Alteration of the sodium current in cat cardiac ventricular myocytes during
primary culture.
Schackow, T. Eric, Michael F. Sheets, Robert S. Decker, and Robert E. Ten
Eick.
Department of Molecular Pharmacology & Biological Chemistry, Department of
Medicine, Department of Cellular, Molecular, and Structural Biology and The
Feinberg Cardiovascular Institute, Northwestern University, Chicago, Illinois
60611
APStracts 2:0010C, 1995.
To determine the response of the cardiac sodium current (INa) in adult cardiac
ventricular myocytes to culture, single isolated ventricular myocytes
obtained from collagenase-perfused adult cat hearts were placed in primary
culture for up to two weeks either on a two-dimensional (2D) surface
(laminin-coated coverslips) which allowed the morphology of the myocytes to
change markedly or in a three-dimensional matrix (3D) of alginate in which
cell shape changed only minimally. Action potentials and Na currents were
recorded from groups of (a) freshly isolated myocytes serving as the control
(day 0), (b) cells maintained in 2D-culture for 9-14 days (2D, day 9-14), and
(c) cells cultured in alginate for 9-14 days (3D, day 9-14) using a
conventional whole-cell-patch technique. Maximal upstroke velocity (max) of
the action potential was reduced by approximately 50% in both 2D- and 3D
-cultured cells relative to controls. INa in both 2D- and 3D-cultured cells
was strikingly different from that obtained in control myocytes. The half
-maximal voltage (V 1/2) for the chord conductance (GNa)-voltage (V)

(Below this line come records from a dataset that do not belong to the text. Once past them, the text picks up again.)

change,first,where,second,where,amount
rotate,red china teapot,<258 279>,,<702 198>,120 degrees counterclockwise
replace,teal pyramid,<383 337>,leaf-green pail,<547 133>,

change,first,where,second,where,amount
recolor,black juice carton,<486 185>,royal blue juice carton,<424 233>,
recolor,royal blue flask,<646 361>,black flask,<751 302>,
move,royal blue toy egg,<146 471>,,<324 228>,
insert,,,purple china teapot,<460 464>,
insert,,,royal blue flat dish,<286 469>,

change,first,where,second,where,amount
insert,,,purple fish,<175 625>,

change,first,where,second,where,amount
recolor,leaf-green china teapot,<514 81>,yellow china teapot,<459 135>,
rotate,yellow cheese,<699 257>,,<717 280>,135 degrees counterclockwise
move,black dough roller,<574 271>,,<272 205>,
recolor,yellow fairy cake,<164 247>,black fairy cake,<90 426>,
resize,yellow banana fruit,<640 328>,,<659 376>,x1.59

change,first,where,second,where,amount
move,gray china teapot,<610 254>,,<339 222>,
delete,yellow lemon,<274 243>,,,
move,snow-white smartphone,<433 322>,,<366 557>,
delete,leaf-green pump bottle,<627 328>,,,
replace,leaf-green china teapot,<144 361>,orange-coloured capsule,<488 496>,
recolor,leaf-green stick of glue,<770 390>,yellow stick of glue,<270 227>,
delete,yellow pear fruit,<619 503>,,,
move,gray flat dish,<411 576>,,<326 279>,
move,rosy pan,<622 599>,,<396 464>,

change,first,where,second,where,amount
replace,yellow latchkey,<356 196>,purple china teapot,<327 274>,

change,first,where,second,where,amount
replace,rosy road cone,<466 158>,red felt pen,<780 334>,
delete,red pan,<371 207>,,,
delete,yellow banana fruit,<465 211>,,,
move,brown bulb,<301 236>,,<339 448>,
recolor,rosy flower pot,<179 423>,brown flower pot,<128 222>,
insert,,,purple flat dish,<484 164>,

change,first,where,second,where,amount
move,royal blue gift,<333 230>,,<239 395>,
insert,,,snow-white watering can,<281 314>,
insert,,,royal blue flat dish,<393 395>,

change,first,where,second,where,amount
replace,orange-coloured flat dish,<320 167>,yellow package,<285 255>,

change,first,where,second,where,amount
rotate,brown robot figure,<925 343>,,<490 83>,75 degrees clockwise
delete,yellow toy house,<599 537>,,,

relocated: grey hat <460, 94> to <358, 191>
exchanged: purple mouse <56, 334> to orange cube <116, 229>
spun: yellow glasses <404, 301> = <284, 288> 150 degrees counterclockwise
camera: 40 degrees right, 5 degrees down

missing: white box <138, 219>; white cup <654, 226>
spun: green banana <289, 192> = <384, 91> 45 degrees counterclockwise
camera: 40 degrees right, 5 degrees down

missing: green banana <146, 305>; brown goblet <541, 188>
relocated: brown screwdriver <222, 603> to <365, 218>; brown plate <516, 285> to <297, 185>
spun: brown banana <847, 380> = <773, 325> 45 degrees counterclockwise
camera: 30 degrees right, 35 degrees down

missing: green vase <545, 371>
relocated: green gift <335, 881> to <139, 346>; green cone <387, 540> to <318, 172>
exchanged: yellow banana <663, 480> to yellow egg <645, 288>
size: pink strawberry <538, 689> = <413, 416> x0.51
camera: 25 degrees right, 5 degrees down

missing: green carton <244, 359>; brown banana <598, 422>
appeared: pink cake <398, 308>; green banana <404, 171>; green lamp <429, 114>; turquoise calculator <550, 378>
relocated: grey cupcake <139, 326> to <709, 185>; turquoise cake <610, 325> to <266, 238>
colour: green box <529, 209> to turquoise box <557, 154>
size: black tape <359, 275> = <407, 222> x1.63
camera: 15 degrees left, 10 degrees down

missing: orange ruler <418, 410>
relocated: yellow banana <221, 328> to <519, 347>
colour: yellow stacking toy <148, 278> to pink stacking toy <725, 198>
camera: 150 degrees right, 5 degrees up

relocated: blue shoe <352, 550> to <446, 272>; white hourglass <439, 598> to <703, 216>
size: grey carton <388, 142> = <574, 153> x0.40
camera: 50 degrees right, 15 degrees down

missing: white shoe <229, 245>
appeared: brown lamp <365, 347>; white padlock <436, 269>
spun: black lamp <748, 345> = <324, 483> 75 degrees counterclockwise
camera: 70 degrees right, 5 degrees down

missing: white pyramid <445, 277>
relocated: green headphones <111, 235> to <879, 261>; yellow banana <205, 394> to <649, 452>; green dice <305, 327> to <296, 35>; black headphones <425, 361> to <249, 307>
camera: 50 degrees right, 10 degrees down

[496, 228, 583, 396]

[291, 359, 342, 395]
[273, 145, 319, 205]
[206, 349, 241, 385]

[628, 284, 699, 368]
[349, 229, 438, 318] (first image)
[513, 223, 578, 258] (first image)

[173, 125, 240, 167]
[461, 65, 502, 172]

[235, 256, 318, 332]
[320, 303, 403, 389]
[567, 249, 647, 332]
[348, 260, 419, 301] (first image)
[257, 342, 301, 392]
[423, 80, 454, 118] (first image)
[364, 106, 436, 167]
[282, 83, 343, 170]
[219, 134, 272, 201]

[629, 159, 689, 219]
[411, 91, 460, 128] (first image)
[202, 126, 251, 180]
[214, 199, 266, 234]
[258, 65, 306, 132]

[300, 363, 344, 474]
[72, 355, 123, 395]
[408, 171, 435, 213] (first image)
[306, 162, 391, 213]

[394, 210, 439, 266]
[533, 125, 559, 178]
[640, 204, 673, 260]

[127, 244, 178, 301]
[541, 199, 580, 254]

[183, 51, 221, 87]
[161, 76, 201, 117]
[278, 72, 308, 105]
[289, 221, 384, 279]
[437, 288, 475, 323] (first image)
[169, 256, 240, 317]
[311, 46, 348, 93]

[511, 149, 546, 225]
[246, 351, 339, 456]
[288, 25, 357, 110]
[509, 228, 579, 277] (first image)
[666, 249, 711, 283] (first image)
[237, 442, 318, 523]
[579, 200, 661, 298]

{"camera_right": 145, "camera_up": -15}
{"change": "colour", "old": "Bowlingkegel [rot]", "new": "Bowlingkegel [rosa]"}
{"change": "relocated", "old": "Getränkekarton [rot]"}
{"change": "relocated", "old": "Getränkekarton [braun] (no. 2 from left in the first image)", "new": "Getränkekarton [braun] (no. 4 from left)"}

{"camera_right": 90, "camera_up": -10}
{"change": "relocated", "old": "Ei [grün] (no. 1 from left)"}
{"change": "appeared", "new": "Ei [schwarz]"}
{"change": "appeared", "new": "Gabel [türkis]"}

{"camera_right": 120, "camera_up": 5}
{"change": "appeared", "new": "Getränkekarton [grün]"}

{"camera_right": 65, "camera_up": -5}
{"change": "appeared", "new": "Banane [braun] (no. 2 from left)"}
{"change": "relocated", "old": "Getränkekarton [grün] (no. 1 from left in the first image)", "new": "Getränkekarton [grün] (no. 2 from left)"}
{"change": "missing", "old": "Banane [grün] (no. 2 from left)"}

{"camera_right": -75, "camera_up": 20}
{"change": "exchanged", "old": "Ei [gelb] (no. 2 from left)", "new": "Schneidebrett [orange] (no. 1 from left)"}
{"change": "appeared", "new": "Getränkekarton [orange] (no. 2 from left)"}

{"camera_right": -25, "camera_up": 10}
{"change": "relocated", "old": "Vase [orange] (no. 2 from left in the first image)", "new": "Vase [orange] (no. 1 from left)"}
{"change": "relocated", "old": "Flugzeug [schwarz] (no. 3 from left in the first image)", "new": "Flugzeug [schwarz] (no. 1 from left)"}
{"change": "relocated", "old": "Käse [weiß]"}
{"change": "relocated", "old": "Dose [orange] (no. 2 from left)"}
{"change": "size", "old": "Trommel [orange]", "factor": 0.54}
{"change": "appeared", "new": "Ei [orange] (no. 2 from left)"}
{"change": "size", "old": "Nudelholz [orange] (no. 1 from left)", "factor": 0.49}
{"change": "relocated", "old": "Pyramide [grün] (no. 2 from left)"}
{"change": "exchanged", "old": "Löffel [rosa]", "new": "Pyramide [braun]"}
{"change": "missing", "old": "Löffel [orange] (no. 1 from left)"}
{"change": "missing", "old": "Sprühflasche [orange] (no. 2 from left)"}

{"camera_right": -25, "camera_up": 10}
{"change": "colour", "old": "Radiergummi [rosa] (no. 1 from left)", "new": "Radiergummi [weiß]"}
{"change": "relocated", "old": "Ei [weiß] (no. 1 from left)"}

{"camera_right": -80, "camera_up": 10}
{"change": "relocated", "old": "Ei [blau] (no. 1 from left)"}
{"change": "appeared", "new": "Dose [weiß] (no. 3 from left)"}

relationship was shifted approximately 15 mV negatively to that for controls
in both 2D- and 3D-cultured cells. The INa steady state availability curve
also shifted negatively relative to controls in both 2D- and 3D-cultured
myocytes, but the magnitude of this shift (approximately 16-20 mV) was
greater than that for the GNa-V curve. The V 1/2 for INa availability
continued to shift negatively with time during voltage clamp at similar rates
in both control and 2D-cultured cells indicating that the initial negative
shift in V 1/2 in cultured cells was not caused by an acceleration of the
previously described time-dependent shift in Na channel kinetics. The voltage
dependencies of both INa onset and the fast and slow time constants of INa
decay ([tau]f and [tau]s) were shifted 10-30 mV negatively relative to
controls in all long-term cultured cells. These data suggest that primary
culture can alter INa in cardiac myocytes and that the changes in INa during
culture are not necessarily related to concomitant changes in cell shape.
Received 9 November 1993; accepted in final form 27 September 1994
APS Manuscript Number C0574-3.
Article publication pending Am. J. Physiol. (Cell Physiology).
ISSN 1080-4757 Copyright 1994 The American Physiological Society.
Published in APStracts on 27 February 1995.